Max Picard, a 20th century Platonist. He wrote The World of Silence. I don't know much about him, so I'll post some Amazon reviews of his book.

>I read this book as part of a course on Philosophy at the University of St. Francis in Stubbenville. That was many years ago. I still take this book off the shelf for so many reasons. It allows me to enter into a world which is far more true than this one, and limitlessly beautiful. I have never bothered to take the time to review a book. But this book is so dear to me, I had to proclaim it's fine value. I pray I get a chance to meet Max Picard in the next life. Even having nothing to say to each other would be a highlight! I would ask to be buried with this book, I love it so much, but it would be better if someone rescued it from my casket and read it!

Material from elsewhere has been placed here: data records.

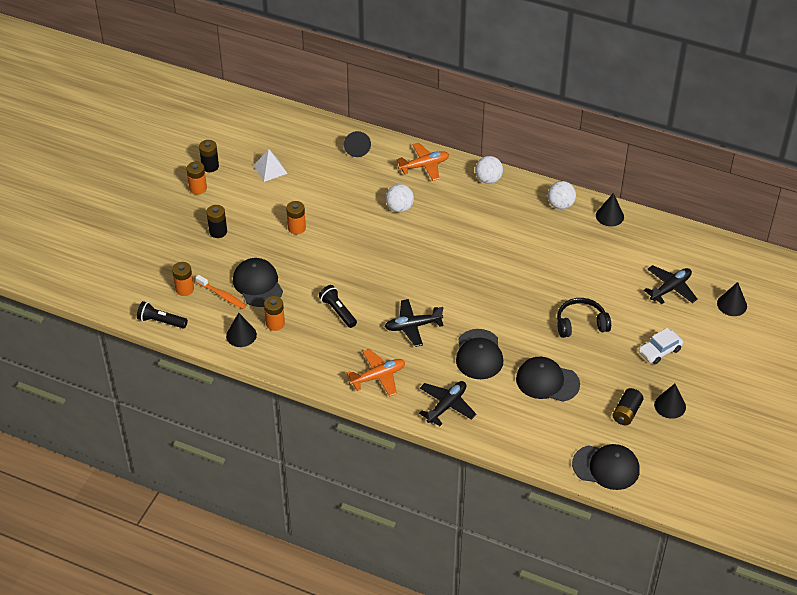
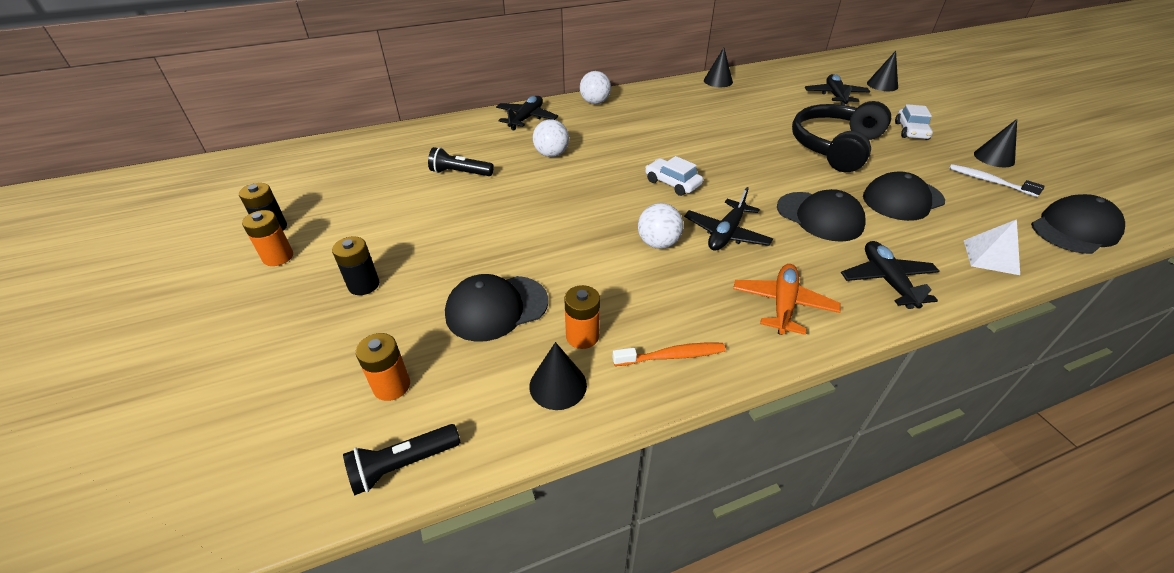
camera: 45 degrees left, 5 degrees down
(222, 295) = (463, 354): orange toothbrush -> orange toothbrush (672, 356)
(258, 284) = (496, 308): black cap -> black cap turned 45 degrees counterclockwise
(270, 169) = (362, 193): white pyramid -> white pyramid (990, 257)
(296, 228) = (467, 225): orange battery -> none
(338, 311) = (633, 271): black flashlight -> black flashlight (460, 173)
(357, 148) = (442, 135): black cone -> none
(424, 166) = (526, 118): orange plane -> black plane
(436, 277) = (672, 183): none -> white car
(560, 205) = (674, 91): white ball -> white ball (658, 243)
(581, 324) = (835, 147): black headphones -> black headphones, size x1.60
(626, 413) = (988, 181): black battery -> white toothbrush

>I share the same feelings about this book as the rest of the reviewers. This is a book I will never forget and one that I will read again and again. Picard has written a metaphysics of the heart/soul/spirit. If you have ever tried to explain a spiritual experience to another person and found yourself running out of words . . . then you have approached the Silence. What a book! What a treasure!

>Max Picard was one of those --very few-- outstanding men of faith of the XXth century who clearly saw, already in the 1930's, the kind of predicament we were in. That conditions seem to have worsened some 80 years later may be an optical illusion, since at bottom they remain the same.

>Picard's main contention, that we are cut-off from the source of true Silence, and that the true human word can only exist in that connection, was shared among others by Ferdinand Ebner, Martin Buber and Romano Guardini. All of them, in spite of their confessional differences, were true men of dialogue --perhaps because rooted in that Silence from which the true human word can blossom.

>This wonderful little book is one of those very few you certainly won't forget --and lovingly written as a poem, so much that you'll feel you are reading real poetry at its best.

>Get it by all means, even if you have to copy it by hand from the only available copy in your local library...

Seems like he's quite impactful on those who read The World of Silence.